Dieu va faire du neuf (Isaïe 43, 16-21)
Ainsi parle le Seigneur, lui qui met dans la mer un chemin et dans les eaux puissantes un sentier, lui qui fait sortir chars et chevaux, armée et puissants guerriers ; tous ensemble ils se couchent et ne se relèvent pas, ils sont éteints, consumés comme une mèche.
Ne faites plus mémoire des événements de jadis, les choses anciennes, n’y songez plus. Voici que je fais du neuf : il germe déjà, ne le saisissez-vous pas ? Oui, je mets un chemin dans le désert, des ruisseaux dans la steppe. Me rendront gloire des bêtes sauvages, chacals et autruches, parce que j’aurai donné de l’eau dans le désert, des ruisseaux dans les steppes, pour désaltérer mon peuple, celui que j’ai choisi. Ce peuple que je me suis façonné racontera ma louange.
Cet oracle qu’un disciple d’Isaïe adresse aux déportés judéens en Babylonie prolonge le fil qui unit les premières lectures des dimanches de ce carême. Par fidélité à sa promesse solennelle à Abram (1er dim.), le Seigneur décide de libérer les fils d’Israël esclaves en Égypte pour leur donner le pays promis et il appelle Moïse à collaborer avec lui (3e dim.). L’entrée au pays de Canaan sous la conduite de Josué vient sceller la réussite de ce projet de libération (4e dim.). Entre les deux (2e dim.), la sortie d’Égypte et la traversée du désert sont évoquées par le résumé de cette épopée en Deutéronome 26. C’est de ce grand récit que le passage d’Isaïe fait mémoire, à commencer par le miracle de la mer des Joncs : Dieu trace un chemin au cœur de la mer et il y attire la puissante armée de Pharaon qu’il a « fait sortir » de ses casernes en provoquant le départ des fils d’Israël. En refermant les eaux sur eux, ils les abat définitivement et ils s’éteignent aussi facilement qu’une mèche mouillée (cf. Exode 14). Ces faits sont évoqués au présent, comme c’est de règle dans les hymnes : en rappelant des événements passés, le poète fait des actions divines qu’il évoque une révélation de ce qu’il est en permanence pour son peuple. Le dieu « qui était » est aussi le dieu « qui est ».
Mais si c’est le dieu « qui est », c’est encore le dieu « qui vient » (cf. Apocalypse 1,8). Le prophète, en effet, ne rappelle l’épopée de l’Exode que pour inviter ses contemporains à ne pas confiner l’agir libérateur de Dieu dans le passé.

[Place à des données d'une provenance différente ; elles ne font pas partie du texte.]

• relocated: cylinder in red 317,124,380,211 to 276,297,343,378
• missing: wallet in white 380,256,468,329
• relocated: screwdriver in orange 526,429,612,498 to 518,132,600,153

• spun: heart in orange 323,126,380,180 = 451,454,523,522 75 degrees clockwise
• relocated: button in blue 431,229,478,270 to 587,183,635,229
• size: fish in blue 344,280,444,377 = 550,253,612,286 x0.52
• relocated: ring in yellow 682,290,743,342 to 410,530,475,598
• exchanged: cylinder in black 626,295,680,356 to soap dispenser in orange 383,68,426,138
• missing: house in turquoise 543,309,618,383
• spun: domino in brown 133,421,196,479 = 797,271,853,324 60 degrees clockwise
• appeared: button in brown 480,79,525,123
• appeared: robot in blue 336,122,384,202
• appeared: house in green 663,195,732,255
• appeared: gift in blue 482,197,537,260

Il convient plutôt de s’appuyer sur cet agir passé, qui témoigne de l’être permanent de Dieu, pour croire et espérer qu’il viendra au secours de ceux qui, comme les déportés, connaissent l’exil, le malheur, la mort. Pour eux, le Seigneur va faire du neuf… ou plus exactement, agir comme il l’a fait autrefois. Et le prophète d’évoquer la suite de l’aventure de l’exode en l’annonçant pour le futur : la traversée du désert où Dieu abreuvera son peuple d’une eau si abondante que même les bêtes du désert chanteront sa gloire pour ce cadeau inattendu. Pour le peuple que le Seigneur a choisi, ce peuple qu’il a modelé comme il modela le premier humain, ce sera l’occasion de le louer en racontant l’histoire de sa libération. Ils imiteront en cela leurs ancêtres qui, une fois libérés de l’esclavage, ont chanté la victoire de leur dieu (cf. Exode 15,1-18).

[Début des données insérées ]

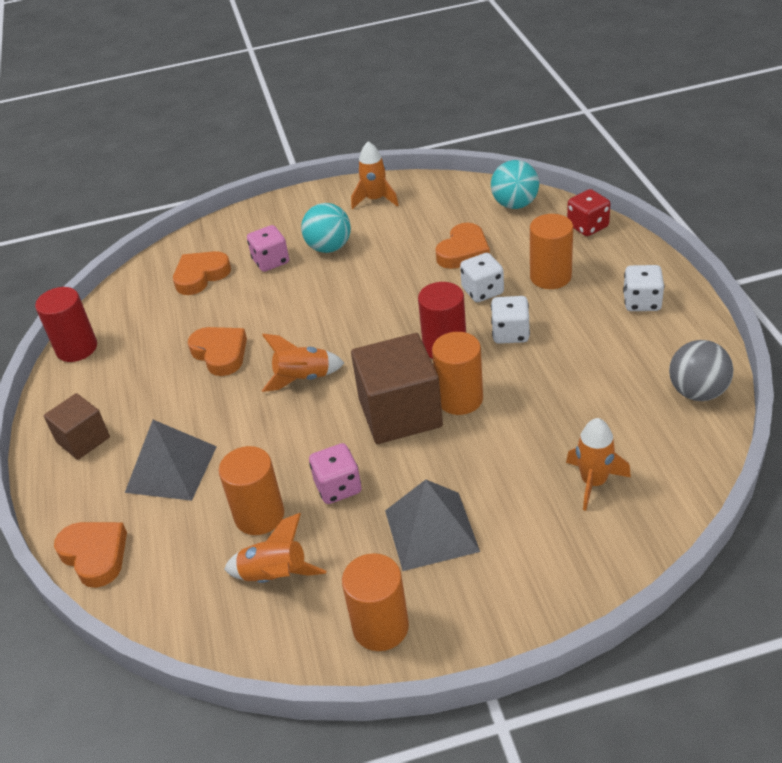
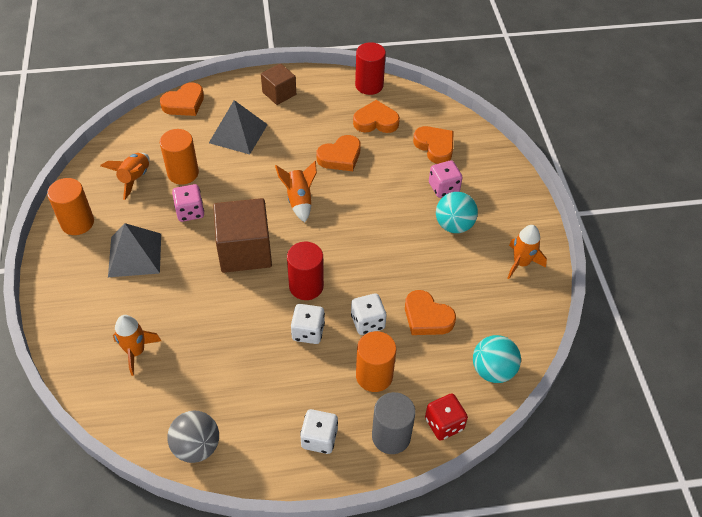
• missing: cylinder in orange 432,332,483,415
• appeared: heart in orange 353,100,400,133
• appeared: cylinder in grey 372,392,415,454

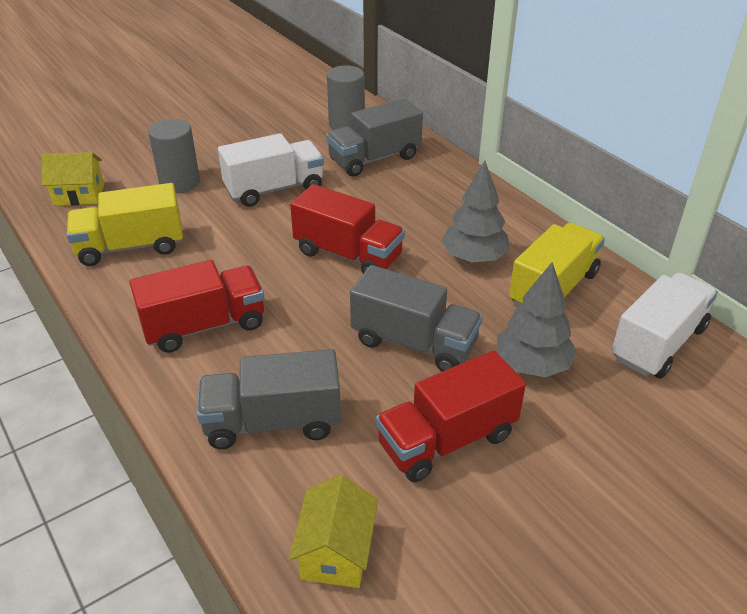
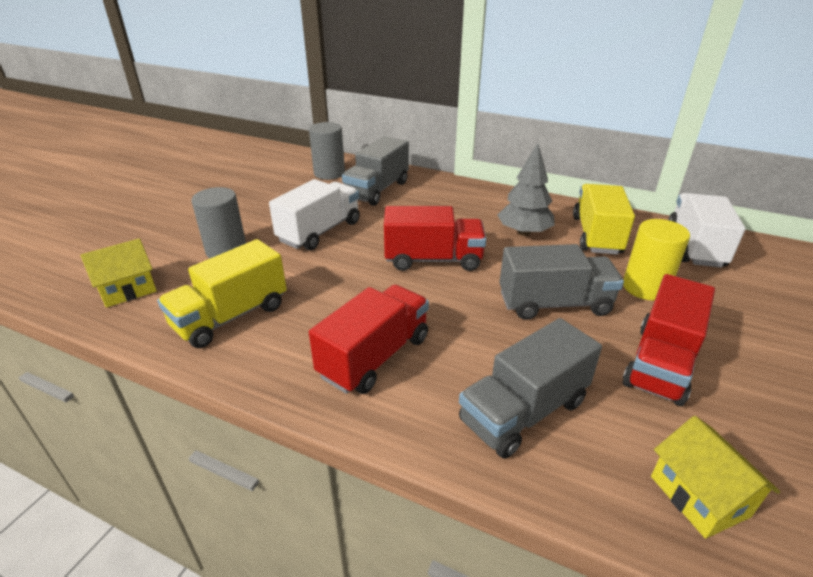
• exchanged: tree in grey 497,262,577,377 to cylinder in yellow 623,219,690,300

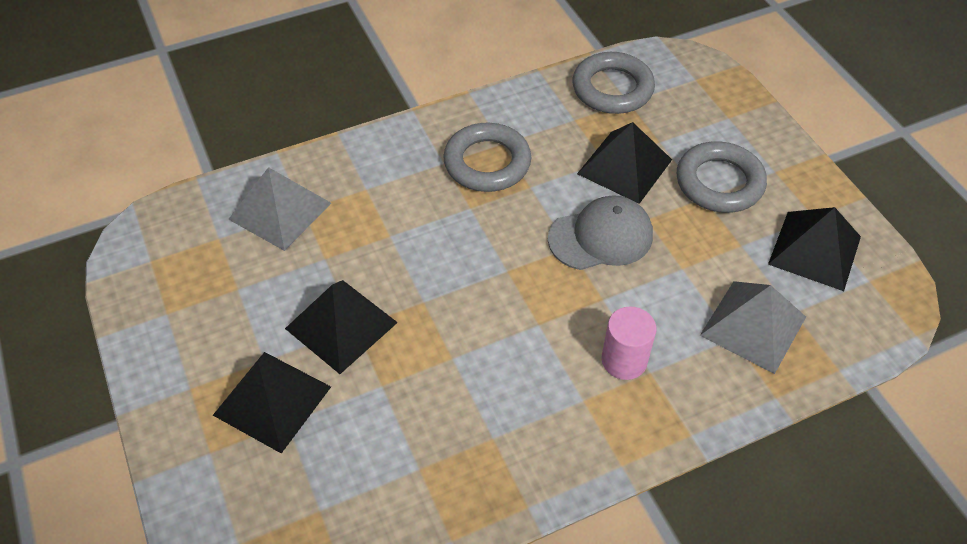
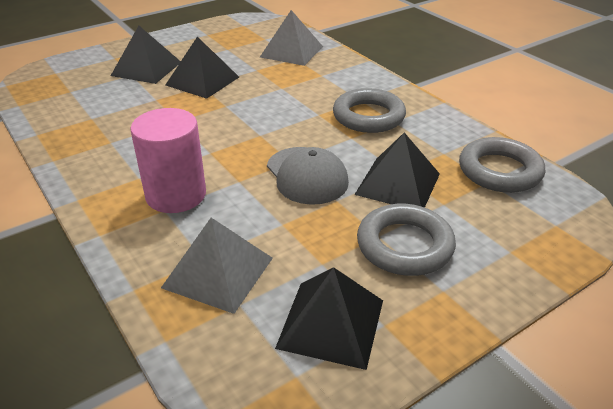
• size: cylinder in pink 602,307,656,380 = 130,108,206,213 x1.53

Pour rendre l’espoir à un peuple désorienté et désespéré, le prophète répète que le Seigneur est sans cesse à l’œuvre. Il renouvellera son don de vie quand ceux qu’il a élus et qu’il ne peut abandonner traverseront des lieux de mort. Que les déportés de Babylone ne vivent pas dans le regret du passé, comme si Dieu était seulement le dieu d’hier. Il est aussi le dieu d’aujourd’hui au creux de la mort que connaît son peuple. Il est le dieu de demain qui se prépare à lui rendre la vie. Quiconque voit, avec le prophète, par-delà les apparences, sait que la nouveauté est en train de germer. Il comprend que la mort est le lieu où Dieu travaille en secret à une vie nouvelle. Ainsi, en annonçant le salut à venir, le prophète anticipe déjà la foi en la résurrection – une foi qui est une manière d’affronter la mort dans la confiance et l’espérance en ce dieu qui « fait toutes choses nouvelles » (cf. Apocalypse 21,5).